IEC 60335-1 means IEC 60335-1 Edition 5.1 2013-12 Household and similar electrical appliances - Safety - Part 1: General requirements.

 

Self-balancing scooter means a two-wheeled ride on device with no steering grips, seats or handlebars which is powered by a lithium-ion battery that is rechargeable via connection to a mains power supply.

 

Note: Self-balancing scooters are also known as hoverboards, gliders, smart boards, sky walkers or mod boards.

UL 2272 means UL 2272 – Outline of Investigation for Electrical Systems for Self-Balancing Scooters, Issue Number: 1.

Part 2 – Safety Requirements

 

7.     Specific safety requirements

The requirements in (1) and (2) below are the specific safety requirements with which self-balancing scooters must comply:

(1)    The following International Electrotechnical Commission (IEC) standards :

a.    for batteries, as specified in IEC 62133; and

b.    for battery control systems preventing electrical appliances from attaining excessive temperatures in normal use, as specified in section 11 as amended by Annex B, of IEC 60335-1 or as specified in section 11 as amended by Annex B, of AS/NZS 60335.1:2011; and

c.    for battery control systems preventing abnormal operation of electrical appliances, as specified in section 19, as amended by Annex B, of IEC 60335-1 or as specified in section 19, as amended by Annex B, of AS/NZS 60335.1:2011;

or

(2)    the requirements specified in the following sections of the Underwriters Laboratories Inc. (UL) document UL 2272 for:

a.    Fuses as specified in section 11 of UL 2272;

b.    Protective circuits and safety analysis as specified in sub-sections 15.1, 15.2, 15.3, 15.4 and 15.5 of UL 2272;

c.    Cells as specified in section 16 of UL 2272;

d.    Overcharging as specified in section 23 of UL 2272;

e.    Short circuit protection as specified in section 24 of UL 2272;

f.     Temperature control as specified in section 26 of UL 2272; and

g.    Cell imbalanced charging as specified in section 27 of UL 2272. 

 

8.     Incorporation of extrinsic material

 

The extrinsic material incorporated in this instrument is in force at the date of the commencement of this instrument, as follows:

(1)    IEC 62133, published in December 2012.

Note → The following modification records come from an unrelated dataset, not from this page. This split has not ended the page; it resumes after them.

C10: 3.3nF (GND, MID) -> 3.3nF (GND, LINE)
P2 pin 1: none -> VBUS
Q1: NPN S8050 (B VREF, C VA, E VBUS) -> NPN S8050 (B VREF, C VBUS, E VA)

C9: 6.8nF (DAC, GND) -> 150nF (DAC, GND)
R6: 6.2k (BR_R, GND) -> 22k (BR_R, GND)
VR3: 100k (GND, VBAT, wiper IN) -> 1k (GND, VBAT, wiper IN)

(2)    IEC 60335-1 published in December 2013.

(3)    AS/NZS 60335.1:2011, published on 29 April 2011 and reissued incorporating Amendment No. 1 (June 2012), Amendment No. 2 (November 2014) and Amendment No. 3 (November 2015).

(4)    UL 2272, published on 29 January 2016.

 

9.      Access to the incorporated extrinsic material

(1)    The IEC 62133 and IEC 60335-1 standards can be purchased from a variety of online sources including the IEC (webstore.iec.ch/), SAI Global (infostore.saiglobal.com/store/) and the International Organization for Standardization (www.iso.org/iso/store.htm).

(2)    The AS/NZS 60335.1 standard can be purchased from SAI Global (infostore.saiglobal.com/store/default.aspx).

(3)    The first edition of UL 2272 can be purchased from Underwriters Laboratories Inc. (www.comm-2000.com/).

(4)    The cost of these standards varies between AUD$120 and AUD$900. The Australian Competition and Consumer Commission (ACCC) can make a copy of these standards available for public viewing by arrangement at an ACCC office, subject to licensing conditions.